For two-dose vaccines like Pfizer and Moderna, she advised having both doses to provide as much immunity as possible. It’s also best to wait for two weeks after your final shot (or your only shot, if it’s Johnson & Johnson), as that’s when you’re considered fully vaccinated. This helps form what the CDC calls “a circle of disease protection around the baby” as their immune system develops.
“When my daughter was born way before the pandemic, I required family members to have Tdap and the flu vaccine before visiting her to prevent pertussis and flu, which can be severe in newborns,” said Candice W. Jones, an Orlando-based pediatrician. “So I prefer visitors to be fully vaccinated against COVID-19 during the pandemic before they visit a newborn.”
Precautions are still important, even after vaccinations
“Even if people are vaccinated, they should wear a mask, wash their hands when they come into the home, and most importantly, not come around if they’re having any symptoms of illness,” Mills said.
Limiting the number of visitors reduces the risk of exposing your newborn to COVID-19 or other serious infections in the first few months.
“If someone is fully vaccinated against COVID-19, it is less likely they will transmit the virus to the newborn or the family,” Bhargava said. “But the vaccine may not protect fully against some variants. Additionally, a person could still transmit another non-COVID virus or infection to the newborn.”
She noted that she was very careful when her children were newborns and limited unnecessary exposure to others until they were 4-6 months of age.
“In the pandemic, it is best to be extra careful and try to limit this until they are even a bit older,” Bhargava said. “If people would like to visit, make sure they are vaccinated, masked and remain socially distanced. Safety and prevention is the best way to prevent your baby from getting sick.”
Interactions with unvaccinated people are possible
When it comes to people who are not yet vaccinated, it’s important to consider the risks to your baby and any other high-risk individuals. Your vaccination status as a parent also makes a difference.
The CDC has advised that fully vaccinated people can visit indoors with unvaccinated people from a single household who are at low risk for severe COVID-19 without wearing masks or physical distancing. Multiple unvaccinated households mixing is still not recommended, but if you choose to go this route, there are extra precautions you can take to reduce risk.
“In this scenario, visitors could lower risks by quarantining and testing prior to the visit,” Jones said. “Of course, observing all safety precautions, such as hand hygiene, mask, social distancing, sanitizing surfaces, lowering numbers of visitors, being outside, and excluding anyone who is sick will also help.”
Others echoed this advice, stressing the importance of limiting interactions with unvaccinated people to outdoor venues and abiding by social distancing guidelines. This is particularly true with children, who are not eligible to be vaccinated and may be exposed to COVID-19 if they’re attending school or camp.
“Unvaccinated visitors should only be seen outdoors, distanced at least 6 feet apart and while they are wearing a mask. Never put a mask on a baby,” Friedman said.

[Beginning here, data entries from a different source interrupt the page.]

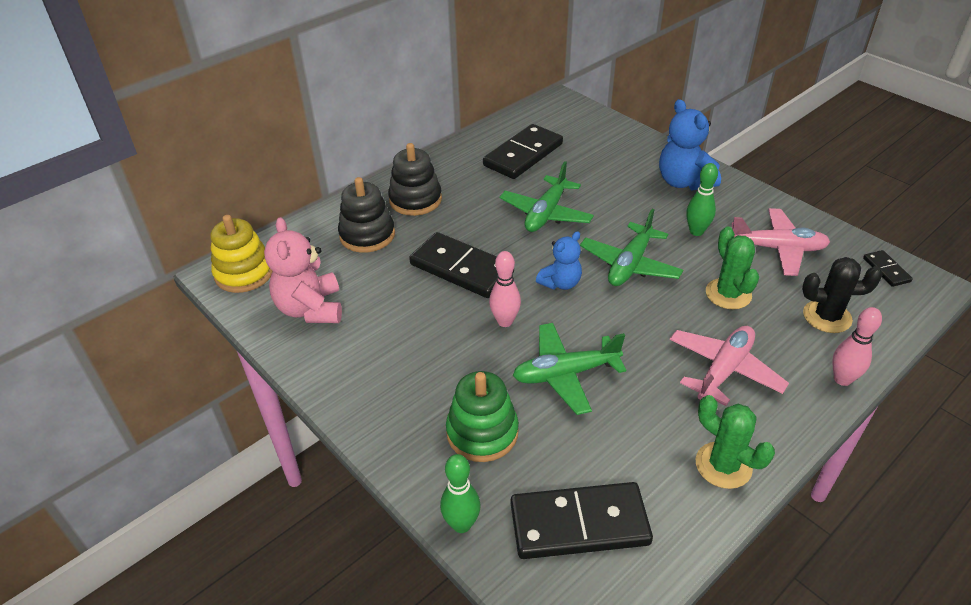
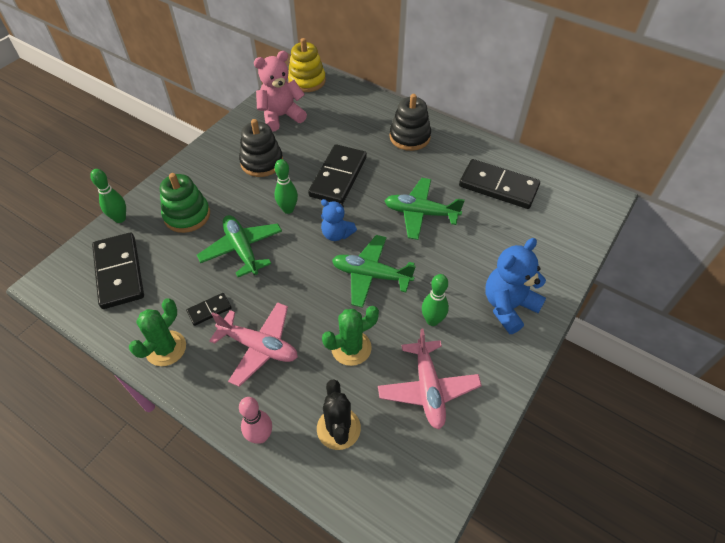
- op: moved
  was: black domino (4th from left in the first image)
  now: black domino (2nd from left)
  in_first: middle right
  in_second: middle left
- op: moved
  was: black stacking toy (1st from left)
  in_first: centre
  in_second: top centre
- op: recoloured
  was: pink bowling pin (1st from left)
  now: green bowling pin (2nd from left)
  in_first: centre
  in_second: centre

“I always caution parents about visitors who smoke as well,” she added. “During the pandemic, parents need to consider the health of their newborn as well as the health of the visitor. Don’t forget, new parents and their babies are returning home from the hospital.”
Ultimately, it’s up to parents to make the informed choices that are best for their families. And when in doubt, you can always ask your doctor for guidance.